Desde tiempos inmemoriales el ser humano ha utilizado flores para significar todos los acontecimientos especiales de la vida, nacimientos, bodas, funerales, conmemoración de victorias, competiciones o certámenes y otros innumerables actos y celebraciones. Ha ofrecido a sus dioses como ruego, petición o agradecimiento de su ayuda y ha utilizado su simbolismo y belleza para transmitir sus sentimientos más íntimos y manifestar sus mejores deseos a los seres queridos o cercanos.
En todas las culturas y tradiciones y durante siglos, también se han utilizado flores para decorar ambientes o espacios tanto familiares como de uso social, e incluso, en diversas épocas, se ha reglado un protocolo para su utilización y se han fijado también normas para la composición de los arreglos.
Por lo tanto, no parece que sea nada singular-significativo que en la cultura japonesa haya surgido el ikebana que, desde Occidente, puede interpretarse como unas normas para realizar arreglos florales con una estética distinta a la occidental. Pero el ikebana es algo más, es un antiguo arte que emerge de un respeto hacia la naturaleza profundamente arraigado en la cultura japonesa, como otras muchas formas de arte japonés, tales como la caligrafía, la ceremonia del té y la poesía haiku. El ikebana es una disciplina basada en una forma de vivir en comunicación con la naturaleza o filosofía.

Se trata de la composición de motivos decorativos mediante flores, aunque también ramas, hojas, frutos y semillas. Además de su propósito estético, también se utiliza como método de meditación, ya que está conectado con el flujo de las estaciones y ciclos de la vida.
El hecho de que las obras sean efímeras, debido al material de que están hechas, lo convierte en un acto de reflexión sobre el paso del tiempo.
El origen de este arte, de más de 500 años de historia, fue religioso, pero actualmente se ha exportado a todo el mundo.
Más que simplemente poner las flores en un recipiente, el ikebana es un arte disciplinado en el que la naturaleza y la humanidad se unen. Contrariamente a la idea del arreglo floral como una colección de acuerdo multicolor de flores, a menudo se hace hincapié en otras áreas de la planta, tales como tallos y hojas, y llama la atención hacia la forma, línea, etc. Aunque ikebana es una expresión creativa, tiene ciertas reglas que rigen su forma. La principal regla es que todos los elementos utilizados en la construcción deben ser de origen orgánico, ya sea ramas, hojas, hierbas, o flores. La intención del artista detrás de cada disposición se ilustra a través de combinaciones de colores de una pieza, las formas naturales, líneas elegantes y generalmente implica el sentido de la disposición.
Otro aspecto en el presente ikebana es su empleo del minimalismo. Es decir, un arreglo puede consistir en sólo un número mínimo de flores esparcidas entre los tallos y hojas. La estructura de un arreglo floral japonés se basa en un triángulo escaleno definida por tres puntos principales, por lo general ramas, considerada en algunas escuelas para simbolizar el cielo, la tierra y el hombre, y en otros, el sol, la luna, y la tierra. El contenedor también es un elemento clave de la composición, y varios estilos de la cerámica pueden ser utilizados en su construcción.

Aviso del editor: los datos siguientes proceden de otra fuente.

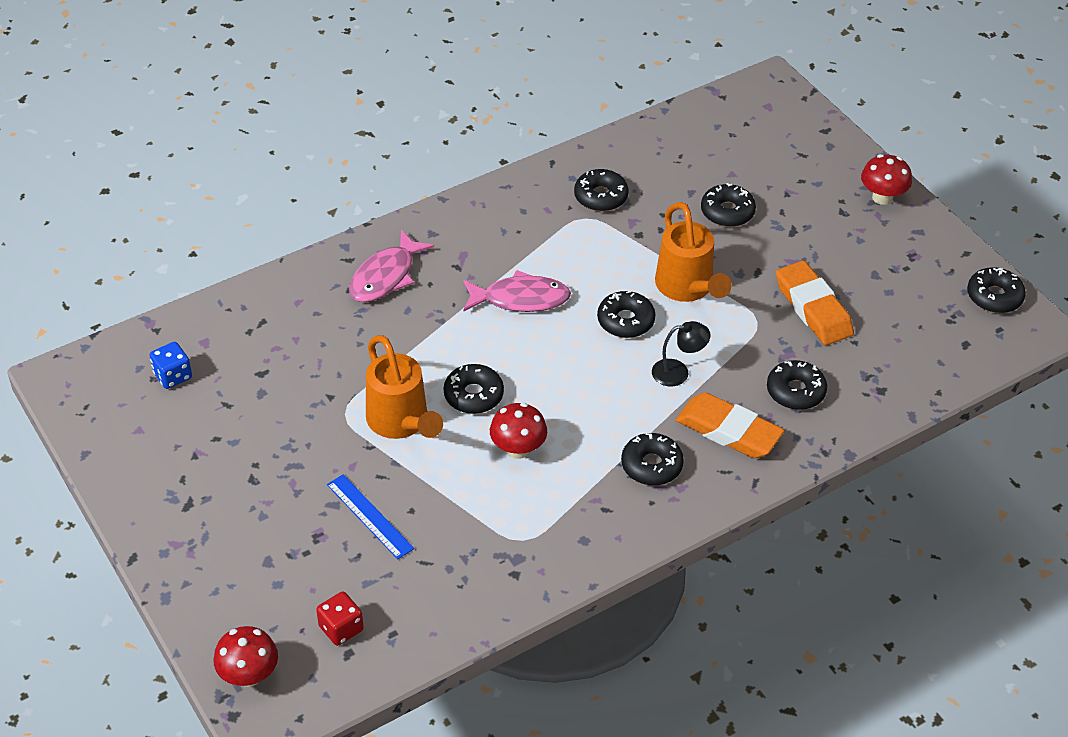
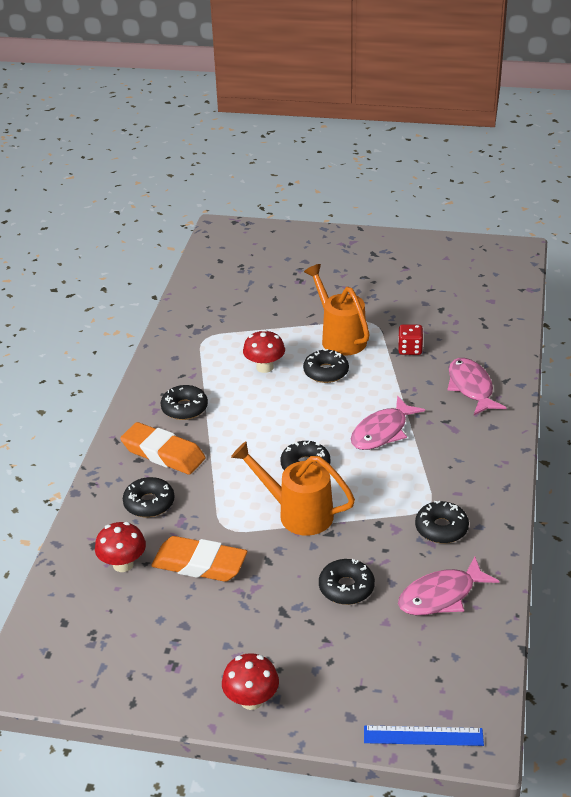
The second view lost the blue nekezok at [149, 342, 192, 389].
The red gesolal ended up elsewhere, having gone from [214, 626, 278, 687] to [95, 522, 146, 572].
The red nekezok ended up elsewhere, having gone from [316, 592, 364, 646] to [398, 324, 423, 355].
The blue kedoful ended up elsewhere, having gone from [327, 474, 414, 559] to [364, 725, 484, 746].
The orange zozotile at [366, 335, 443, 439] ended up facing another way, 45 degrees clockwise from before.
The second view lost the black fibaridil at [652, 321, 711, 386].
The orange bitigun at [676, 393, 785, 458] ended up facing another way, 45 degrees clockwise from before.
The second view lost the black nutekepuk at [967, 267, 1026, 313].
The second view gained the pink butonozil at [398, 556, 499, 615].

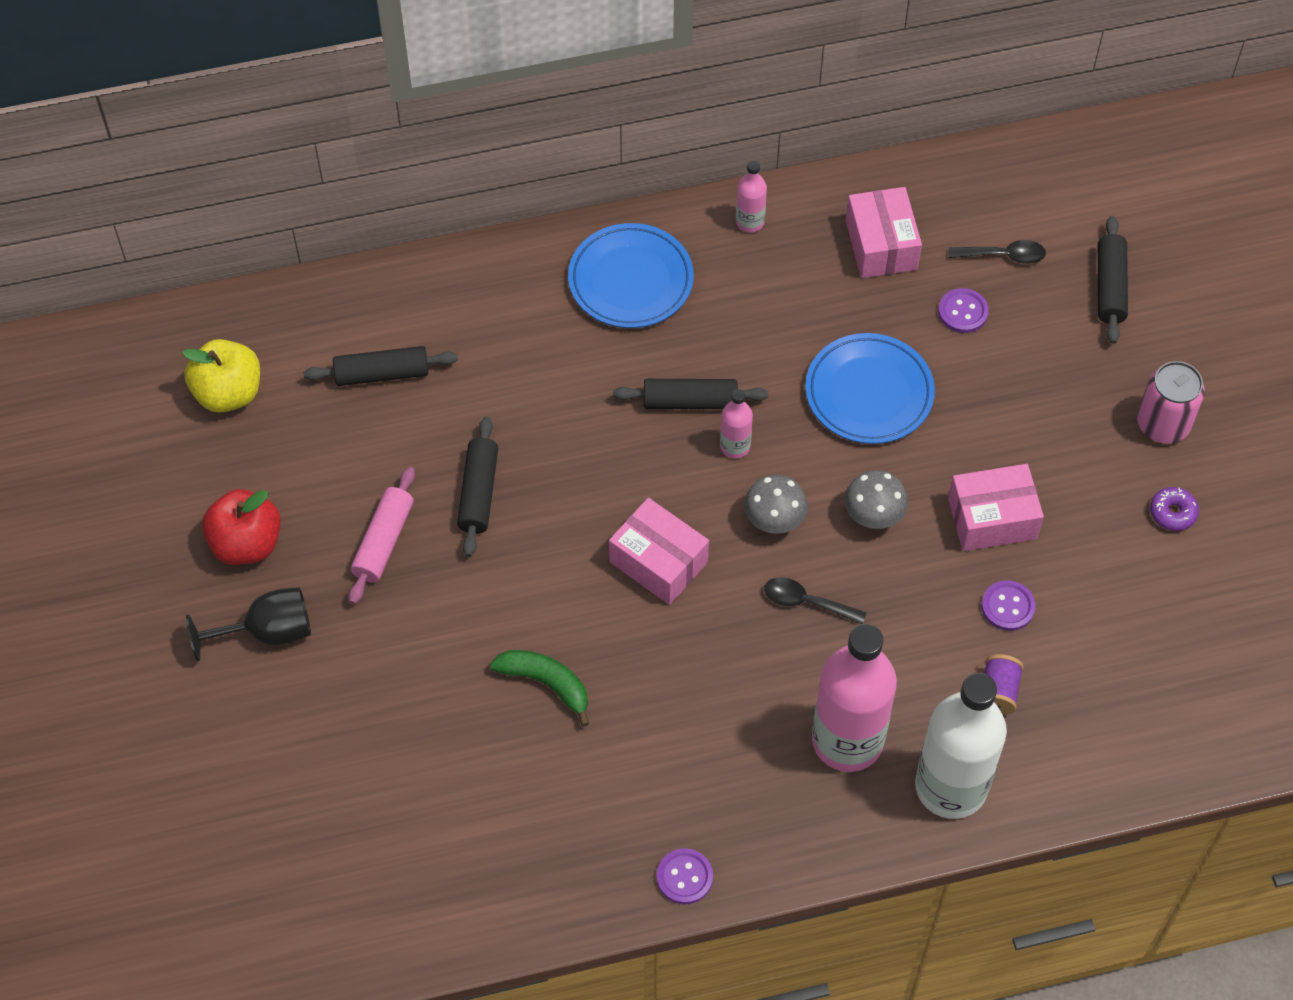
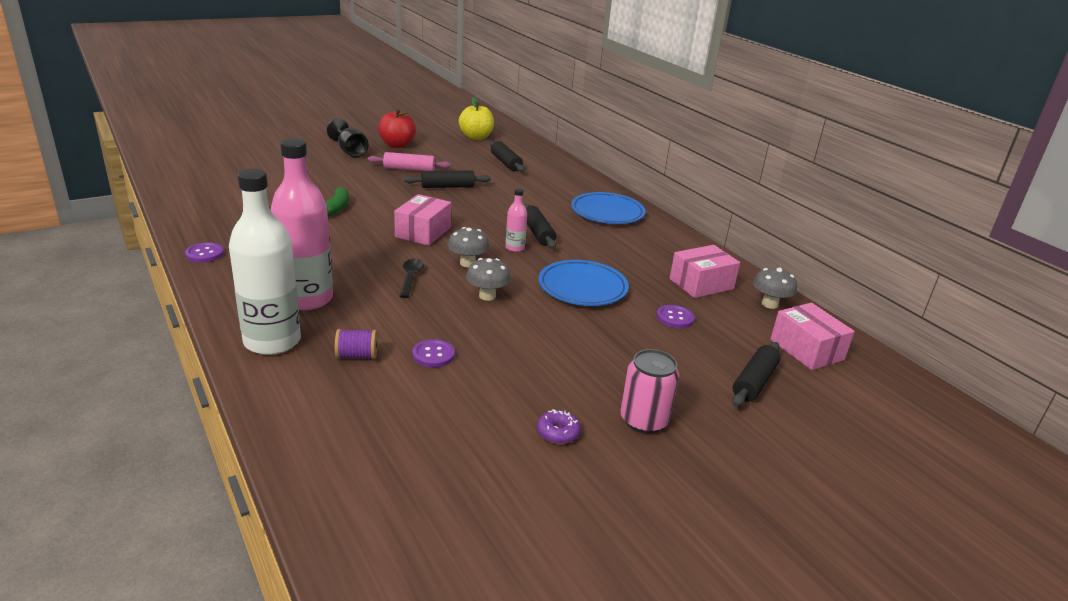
The second view lost the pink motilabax at [736, 160, 767, 233].
The second view lost the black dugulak at [948, 240, 1046, 264].
The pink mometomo ended up elsewhere, having gone from [948, 464, 1044, 551] to [770, 303, 855, 370].
The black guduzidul at [1098, 216, 1128, 344] ended up facing another way, 45 degrees counterclockwise from before.
The second view gained the grey gesolal at [753, 267, 797, 309].

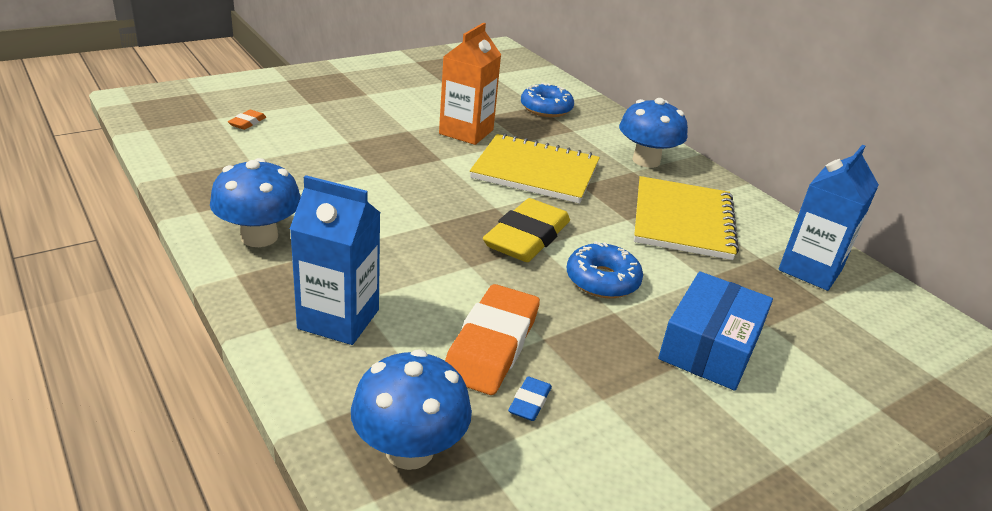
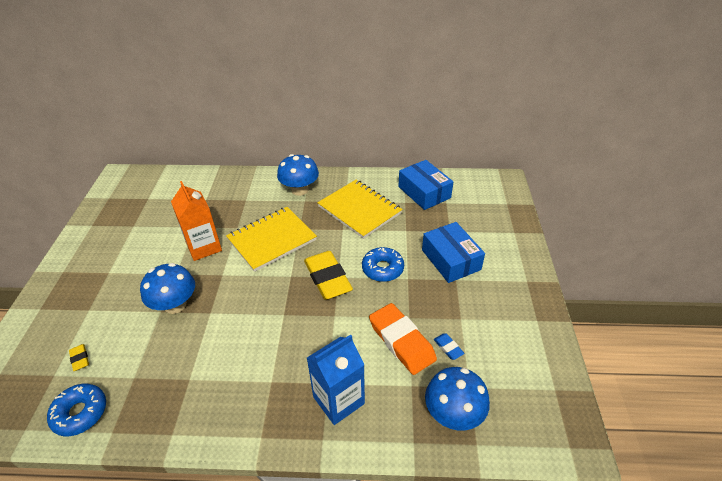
The blue gesolal ended up elsewhere, having gone from [210, 158, 301, 247] to [140, 263, 195, 314].
What was the orange bitigun at [228, 110, 266, 130] turned into the yellow bitigun at [69, 344, 89, 371].
The blue nutekepuk ended up elsewhere, having gone from [521, 83, 574, 117] to [47, 384, 106, 436].
Where the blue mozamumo stood at [779, 145, 879, 291], the blue mometomo came to stand at [398, 160, 453, 210].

Hay tres escuelas de ikebana: la Ikenobo, la Ohara y la Sogetsu. Cada una está compuesta por varios estilos. El más difundido es el Moribana según las reglas Sogetsu. Estas dividen a la naturaleza en tres elementos: Shin (el cielo), Soe (el hombre) e Hikae (la tierra). Puesto que el hombre es el centro, el ikebana representa sus relaciones con el cosmos y su paso por el mundo. Los elementos se simbolizan con tres líneas verticales en cuyos extremos hay un círculo (Shin), un cuadrado (Soe) y un triángulo (Hikae).

En la práctica estos símbolos se expresan con ramas, flores, raíces y piedras. El Moribana se realiza dentro de fuentes de diversas formas y medidas ; en base a éstas deben determinarse las dimensiones del arreglo. En los más pequeños, el largo de Shin equivale a la mitad del diámetro de la fuente más el alto de la misma. Soe mide tres cuarto de Shin e Hikae guarda similar proporción con respecto a Soe. En los medianos, Shin tiene una vez y media el diámetro de la vasija más su altura. Los otros elementos mantienen la proporción anterior. En los arreglos grandes, Shin mide dos veces el diámetro de la fuente más su altura, Soe tres cuarto de Shin e Hokae la mitad de Soe. A partir de estos principios existen dos fórmulas: la vertical y la inclinada, divididas en ocho combinaciones básicas. De ahí en adelante la libertad imaginativa del artista del ikebana es total.